Cela faisait très longtemps qu'un de ses partenaires ne lui avait pas baisé la bouche comme tel. Peut-être même depuis Cédric. Les jeunes hommes qu'il levait à Montpellier étaient plutôt du style à s'agenouiller ou se laisser diriger. Mais alors que Martin s'enfonçait prudemment entre ses lèvres, prenant garde à ne pas aller trop loin, Johan se rappela soudain pourquoi il aimait tant cet acte, en apparence déséquilibré. La verge de son amant emplissait sa bouche et frottait son palais. Son goût un peu amer se répandait sur ses papilles et l'excitait et les gémissements qui résonnaient au-dessus de lui était un nectar. Il leva les mains et attrapa les petites fesses charnues du jeune homme, parfaitement à leur place dans ses paumes larges. Il ne voulait pas l'inciter à aller plus loin ou plus vite, il n'était pas un acteur porno non plus, mais goûta juste le plaisir de les serrer, les malaxer et les écarter. Martin réagit avec de petits cris perçants et accéléra un peu la cadence. Ses yeux bridés étaient mi-clos, son visage et son torse avaient pris une belle couleur pourpre et ses cheveux, humides de sueur, pendaient en mèches lourdes autour de son visage parfait. Il était magnifique et sur le point de jouir, Johan le sentait aux pulsations contre sa langue.

Il n'était pas très friand du goût du sperme, pas en grande quantité, aussi d'une petite tape il invita son amant à se retirer. Martin lui obéit immédiatement, tout le corps tremblant sous l'effort qu'il lui fallait pour se retenir d'éjaculer. Johan eut un rictus diabolique en le voyant dans cet état et l'incita :

- Vas-y, viens sur moi. Je veux te voir s'il te plaît.

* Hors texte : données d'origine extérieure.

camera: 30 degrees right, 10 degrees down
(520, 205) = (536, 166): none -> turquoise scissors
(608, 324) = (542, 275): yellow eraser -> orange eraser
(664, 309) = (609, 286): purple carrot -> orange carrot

Il n'eut pas besoin de lui dire deux fois. Martin porta des doigts mal assurés à son sexe, sans le quitter des yeux. Il n'eut besoin que de l'effleurer, Johan agrippant plus fort son fessier, et il jouit en un long spasme étranglé sur son menton et son cou. Son orgasme dura de longues secondes et il se mordit la lèvre inférieure si fort, pour se retenir de hurler, que Johan aperçut deux petites billes pourpre affleurer sur la peau tendre.

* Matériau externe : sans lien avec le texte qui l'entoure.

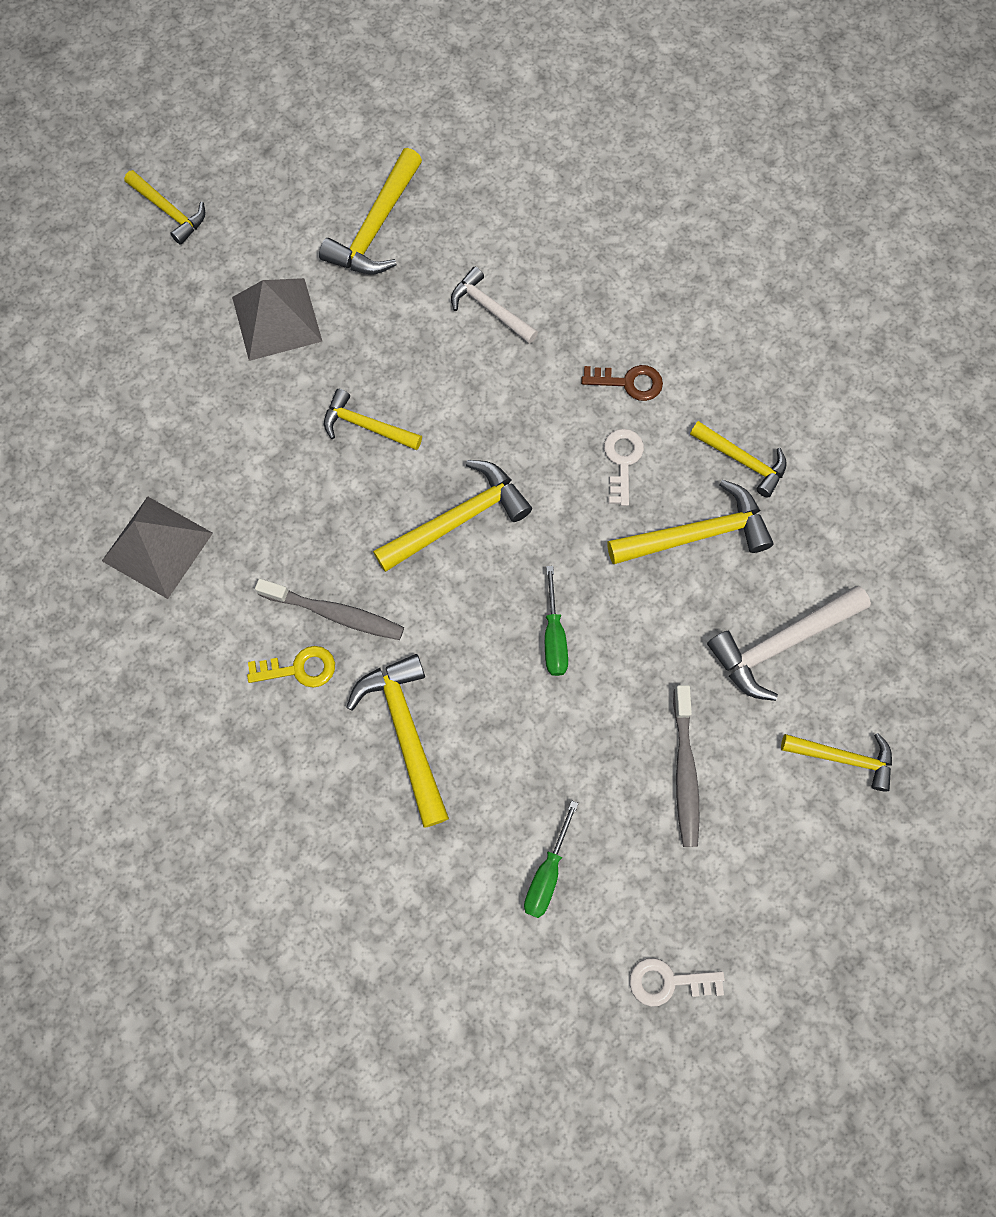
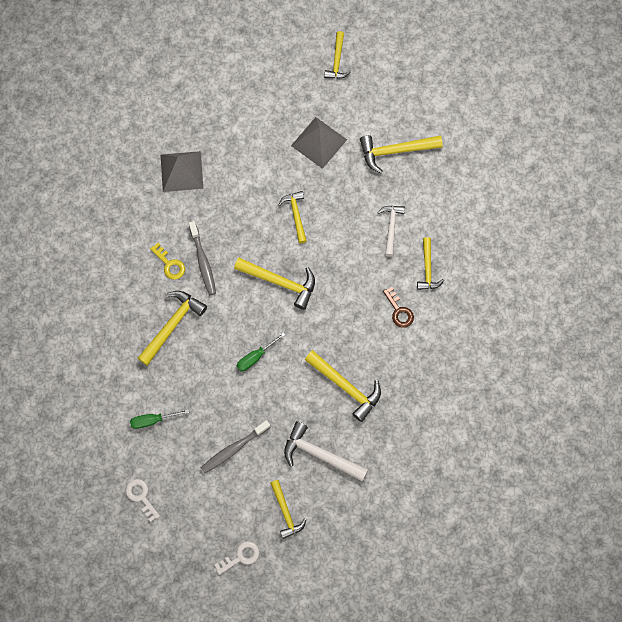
camera: 55 degrees right, 0 degrees up
(622, 461) = (358, 333): white key -> white key (240, 557)
(742, 460) = (396, 384): yellow hammer -> yellow hammer (427, 269)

Martin resta un instant immobile, comme suspendu dans le plaisir, puis s'affaissa d'un coup, semblable à une marionnette aux fils coupés. Son souffle était court et s'il retomba dans le désordre poisseux qu'il avait créé, il ne parut pas s'en soucier.

- Nom. De. Dieu. Putain.

Johan pouffa, avant de s'essuyer du dos de la main, sans grand résultat. Une douche allait être un impératif dans son futur proche.

- Je peux me tromper, mais j'ai l'impression que tu en avais besoin.

- Putain ouais. Six mois. Non, attends, sept mois. C'était... À New York, je crois. Enfin bref oui, j'en avais besoin.

Il gigota vaguement en s'étalant un peu plus et marmonna contre le téton de Johan.

- Je ne t'oublie pas, hein. Je vais te tailler une pipe magique, je te le jure. Je prends juste euh... cinq minutes pour me remettre.

Johan releva un peu la tête pour déposer un baiser gentil sur le haut de son crâne.

- Je ne suis pas inquiet. Et pas non plus pressé.

Et c'était la réalité. Écrasé par le poids de son amant, dégoûtant de sueur, salive et sperme et incroyablement excité, Johan se sentait bien. Heureux même. Alors ouais, il n'était pas pressé et ça, plus que le reste, aurait dû l'effrayer.